Sloan JH, Kellermann AL, Reay DT, et al. "Handgun Regulations, Crime, Assaults, and Homicide: A Tale of Two Cities." N Engl J Med 1988; 319: 1256-62.methodological and conceptual errors:
- attempted a simplistic single-cause interpretation of differences observed in demographically dissimilar cities and cultures
- purported to evaluate the efficacy of Canadian gun control without evaluating the situation before the law
- the Vancouver homicide rate increased 25% after the institution of the 1977 Canadian law
- failed to acknowledge that, except for Blacks and Hispanics, homicide rates were lower in the US than in Canada
Sloan, Kellermann, and their co-authors attempted to prove that Canada's gun laws caused low rates of violence. [42] In their study of Vancouver, the authors failed to compare homicide rates before and after the law. As Blackman noted, [43] they had ignored or overlooked that Vancouver had 26% more homicides after the Canadian gun ban, an observation that should warrant scientific exploration and generate a healthy skepticism of the authors' foregone conclusions. Blackman's critique and analogy were so "on target" as to be amusing:
"... The Vancouver-Seattle 'study' is the equivalent of testing an experimental drug to control hypertension by finding two ordinary-looking, middle class white men, one 25 years old and the other 40, and without first taking their vital signs, administering the experimental drug to the 25-year-old while giving the 40-year-old a placebo, then taking their blood pressure and, on finding the younger man to have a lower blood pressure, announcing in a 'special article' a new medical breakthrough. It would be nice to think that such a study would neither be funded by the taxpayers nor published in the [New England Journal of Medicine]." [43]

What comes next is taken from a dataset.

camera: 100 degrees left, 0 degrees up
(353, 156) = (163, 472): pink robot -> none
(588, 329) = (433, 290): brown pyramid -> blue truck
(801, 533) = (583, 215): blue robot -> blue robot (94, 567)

Since its publication this article on gun control is among those most frequently cited, though this small scale (two cities) study has been thoroughly debunked by three large scale (national and multi-national) studies. [44] [45] [46] Kellermann and Sloan's biased interpretation of their data, asserting that guns are to blame for crime, assaults, and homicide, is even refuted by their own statistics.

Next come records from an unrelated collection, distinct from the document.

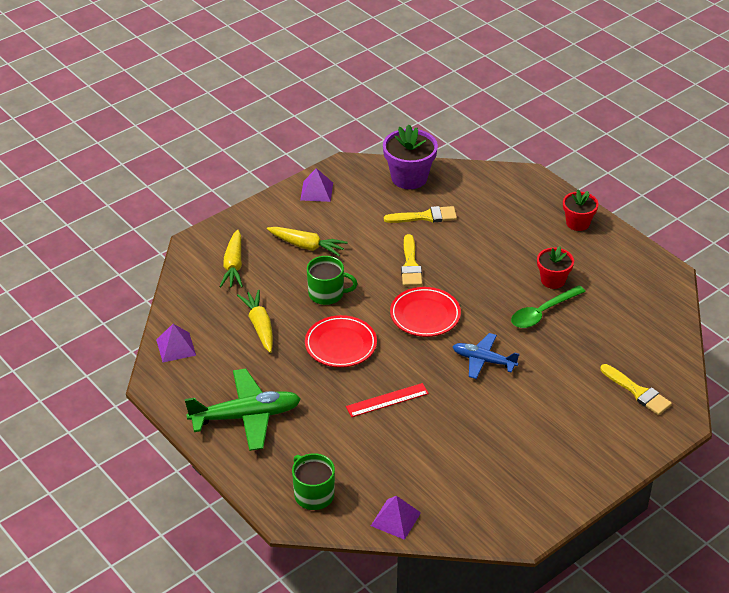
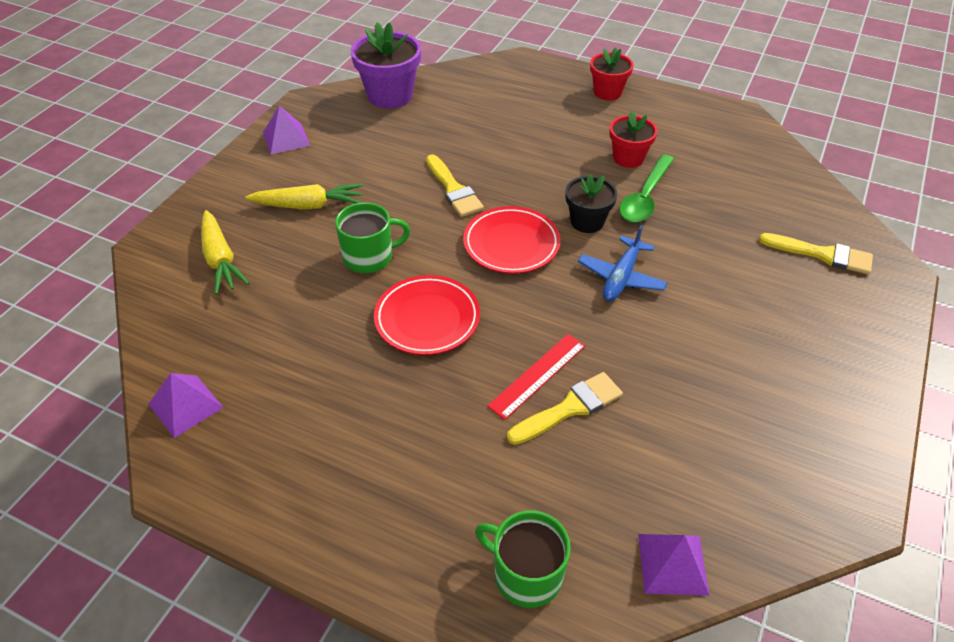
camera: 25 degrees left, 5 degrees up
(246, 416) = (349, 479): green plane -> none
(260, 326) = (299, 330): yellow carrot -> none
(425, 216) = (435, 131): yellow brush -> yellow brush (570, 408)
(483, 360) = (621, 277): blue plane -> blue plane turned 60 degrees counterclockwise
(488, 316) = (587, 221): none -> black flower pot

Kellermann and Sloan glossed over the disparate ethnic compositions of Seattle (12.1% Black and Hispanic; 7.4% Asian) and Vancouver (0.8% Black and Hispanic; 22.1% Asian). The importance? Despite typically higher prevalence of legal gun ownership amongst non-Hispanic-Caucasians in the US, [10] the homicide rate was lower for non-Hispanic-Caucasian Seattle residents (6.2 per 100,000) than for those in adjacent Vancouver, Canada (6.4). Only because the Seattle Black (36.6) and Hispanic (26.9) homicide rates were astronomic could the authors make their claim. [See Graph 14: "Ethnic and Racial Groups -- Seattle and Vancouver" & Graph 15: "Homicide Rates by Ethnic and Racial Group -- Seattle and Vancouver"]

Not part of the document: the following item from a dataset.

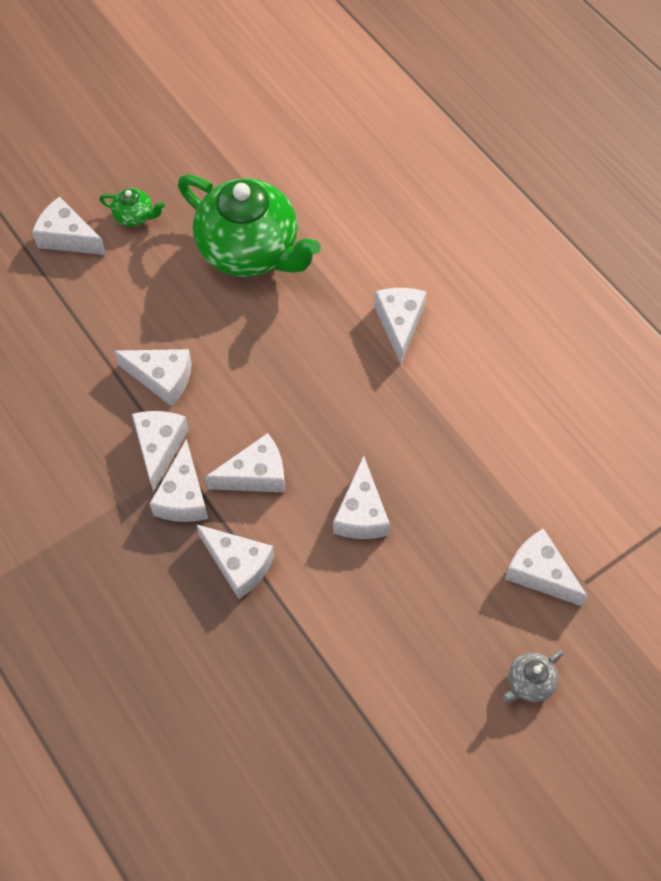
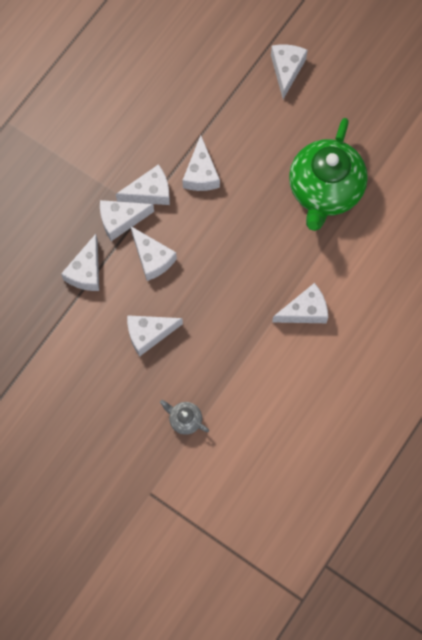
camera: 70 degrees right, 10 degrees up
(135, 216) = (322, 105): green teapot -> none
(529, 683) = (68, 476): grey teapot -> grey teapot (184, 420)
(539, 573) = (146, 462): white cheese -> none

Could guns have some special evil influence over Blacks and Hispanics, but not others? Hardly! The authors failed to identify the inescapable truth. The roots of inner-city violence lie in the disruption of the family, the breakdown of society, desperate and demoralized poverty, promotion of violence by the media, [47] [48] the profit of the drug trade, the pathology of substance abuse, child abuse, disrespect for authority, and racism -- not in gun ownership.
For an even-handed and scholarly cross-cultural comparison of guns, violence, and gun control, the reader is referred to Kopel's compendium. [11] If one reviews homicide and suicide data, despite high levels of gun ownership and high levels of gun control, the US fares well in comparison with many countries, even those supposedly "non-violent" nations whose gun controls the US is invited to emulate, such as Japan. How do US homicide, suicide, and intentional fatality (combined homicide and suicide) rates compare with other nations? [See Graph 10: "International Suicide Rates Comparisons"; Graph 16: "International Homicide Rates Comparisons"; and Graph 17: "International Intentional Fatality (Homicide+Suicide) Rates Comparisons"] Certainly the determinants of the levels of violence in a society are many and complex.